Dice que nunca hizo la cuenta, pero que por sus manos pasó mucho dinero.
—Mucho, mucho, mucho... Mi mejor atraco fue de algo así como siete millones de euros. Si me llamaban “El Millonario” era por algo.
La prensa dijo que Daniel Rojo hizo quinientos robos, pero él cree que a esa cifra llegó solo en el primer año, cuando asaltaba farmacias y pastelerías.
—Ahora, si sólo hablamos de bancos, puede ser. Sí, cerca de quinientos. Pero no los he contado. Nunca me encontraron dinero. Ahora tengo deudas con Hacienda porque me acusan de haber robado casi 900 millones de pesetas.

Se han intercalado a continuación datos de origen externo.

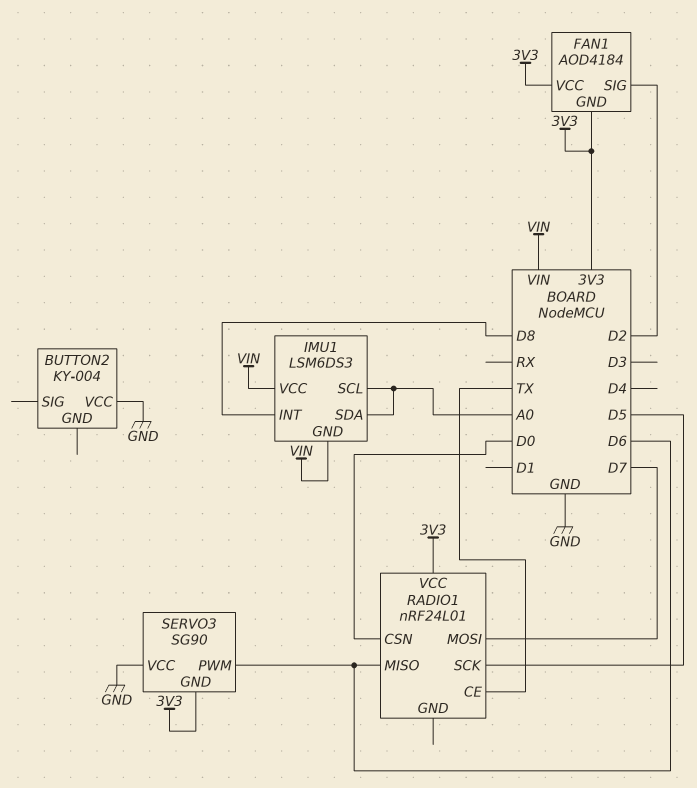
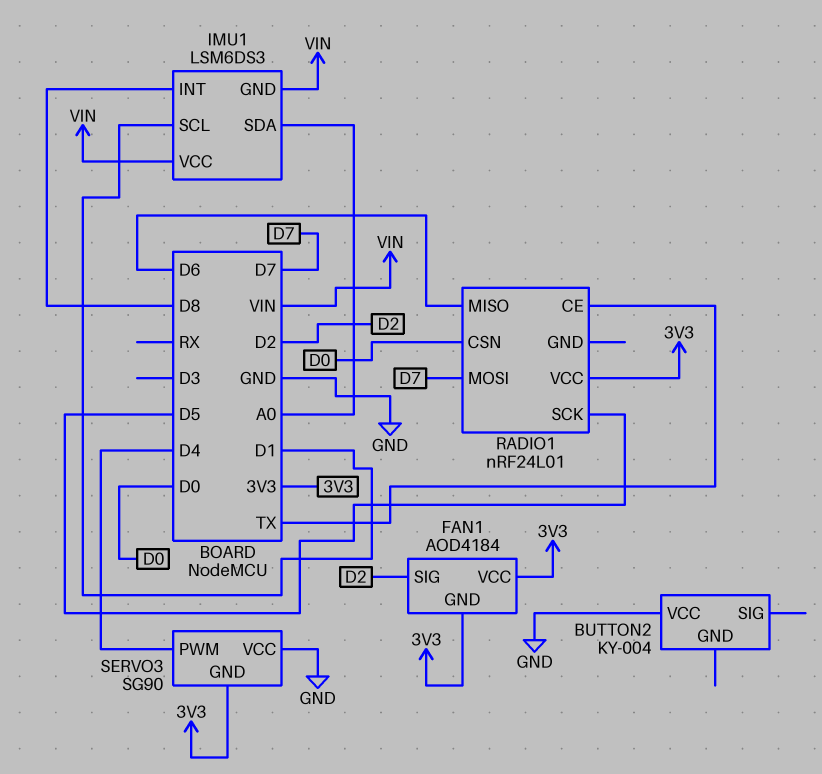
IMU1 pin SCL: A0 -> D1
SERVO3 pin PWM: D6 -> D4

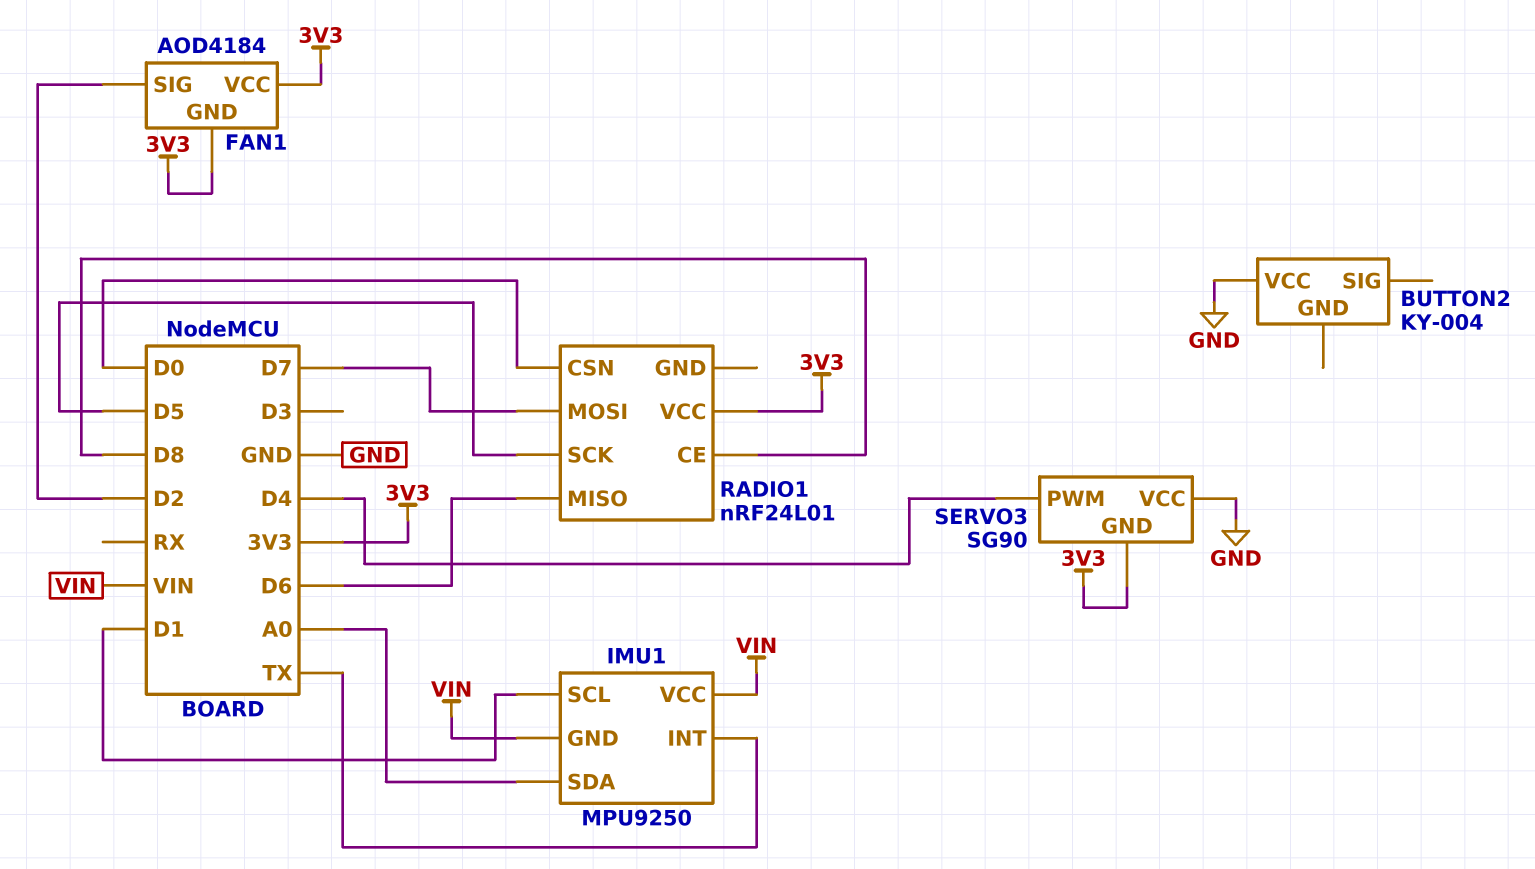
IMU1: LSM6DS3 -> MPU9250
IMU1 pin INT: D8 -> TX
RADIO1 pin CE: TX -> D8

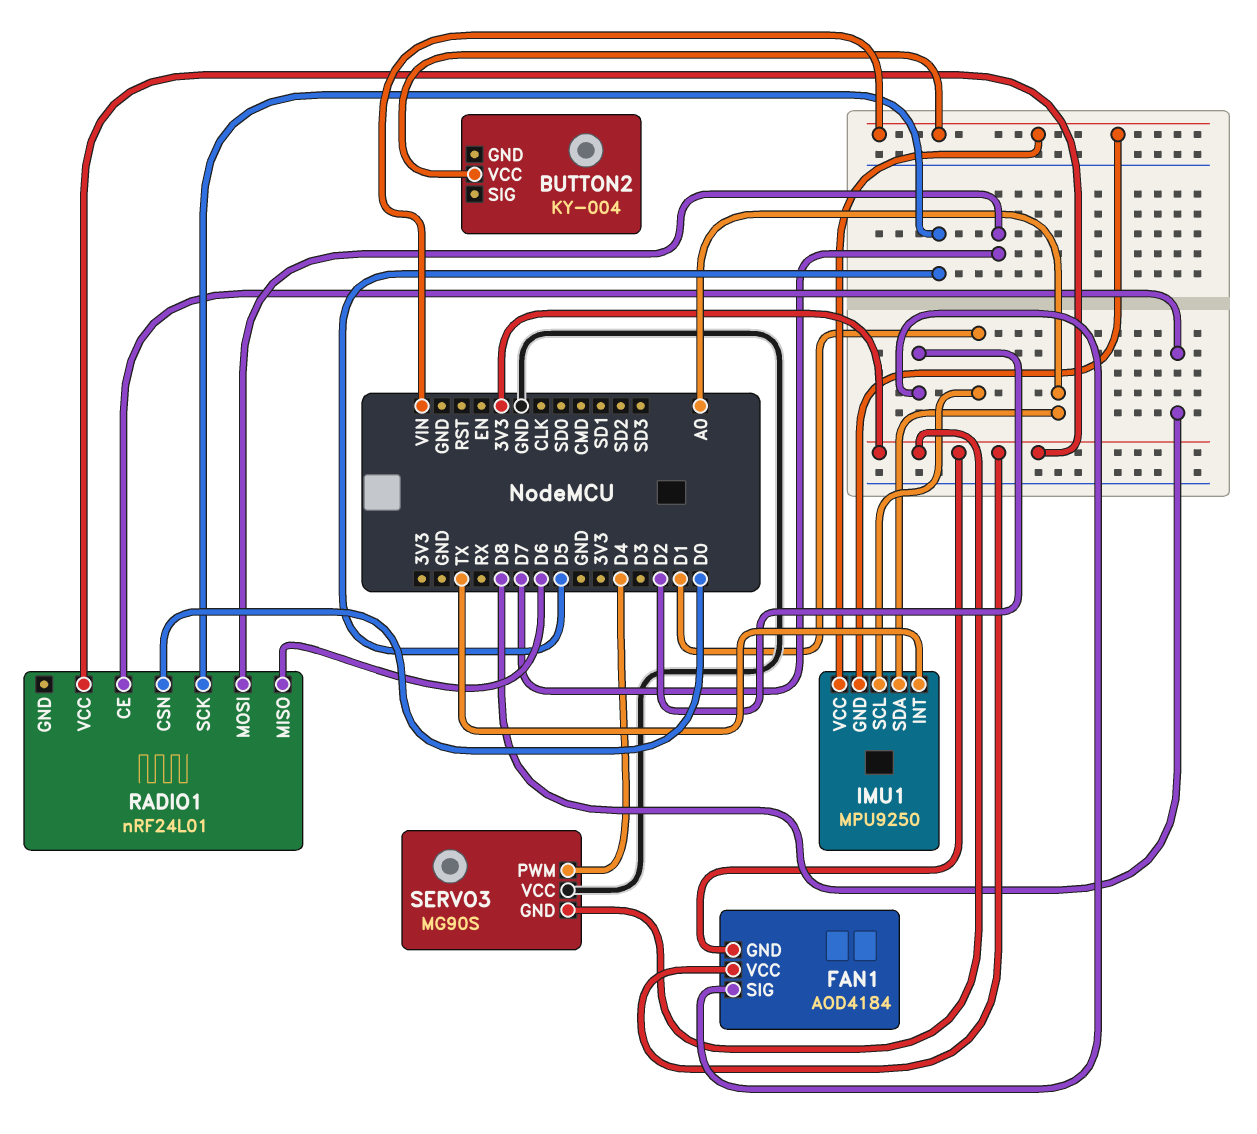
BUTTON2 pin VCC: GND -> VIN
SERVO3: SG90 -> MG90S

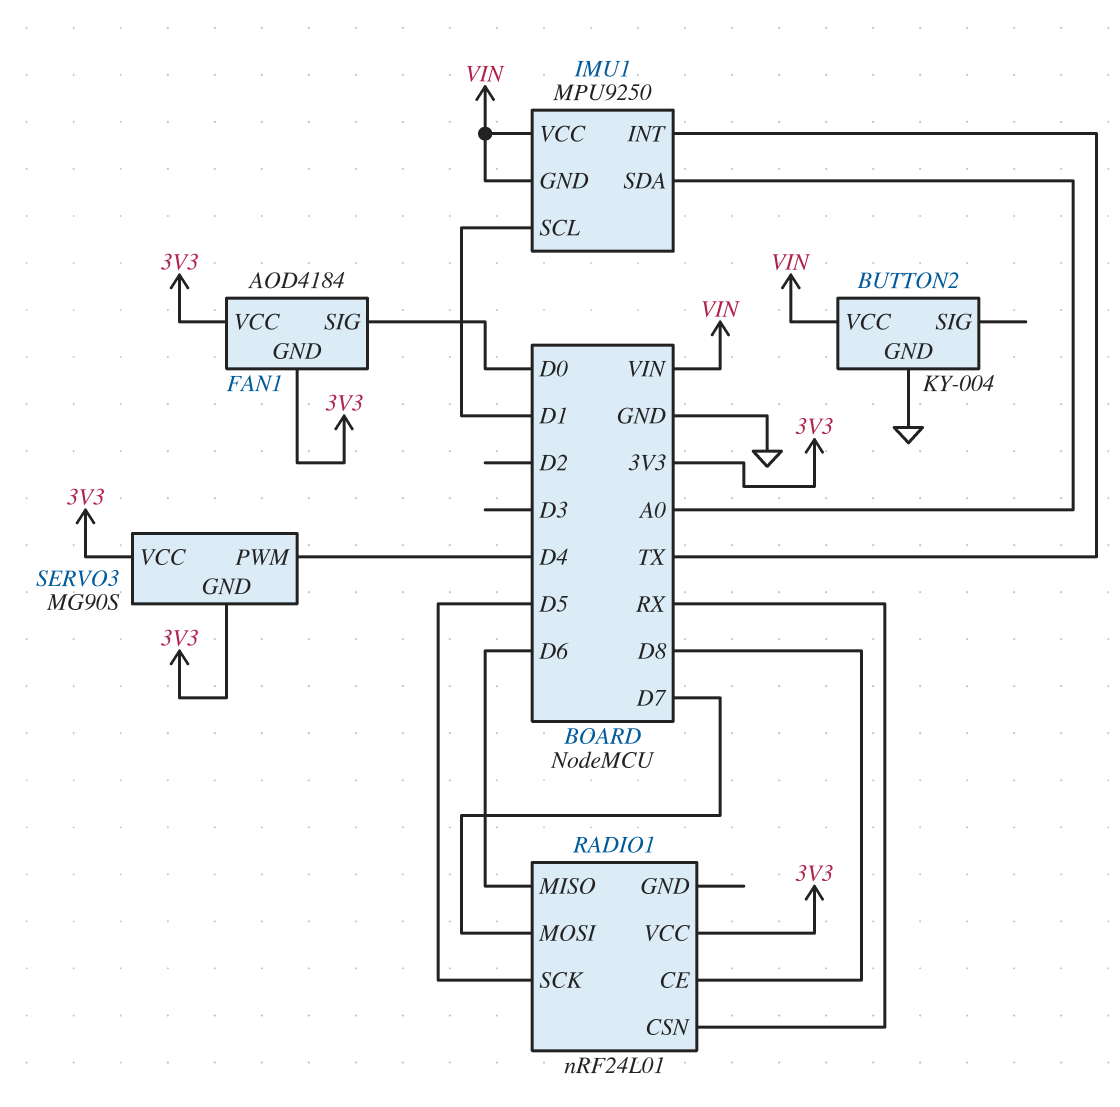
BUTTON2 pin GND: none -> GND
FAN1 pin SIG: D2 -> D0
RADIO1 pin CSN: D0 -> RX
SERVO3 pin VCC: GND -> 3V3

A pesar de que en las fotos de su perfil de Facebook se lo puede ver subiendo a un Bentley Continental GT negro —un auto deportivo que puede alcanzar más de 300 kilómetros por hora y cotiza alrededor de 160 mil dólares— y de que alguna vez llegó a pesar un millón de euros que tenía guardado en su casa; ante la justicia española Daniel Rojo se declaró “insolvente total”. El hombre que se ganó el apodo de “El Millonario” jura que de todo ese dinero no le queda nada, que no tiene ahorros, que se gastó todo en drogas, ropa cara, orgías y autos importados. Dice que cobra regalías de sus tres libros que, por suerte, se venden muy bien. Y que aprendió a vivir sin plata. Eso dice.
En el dedo mayor brilla el anillo de oro blanco.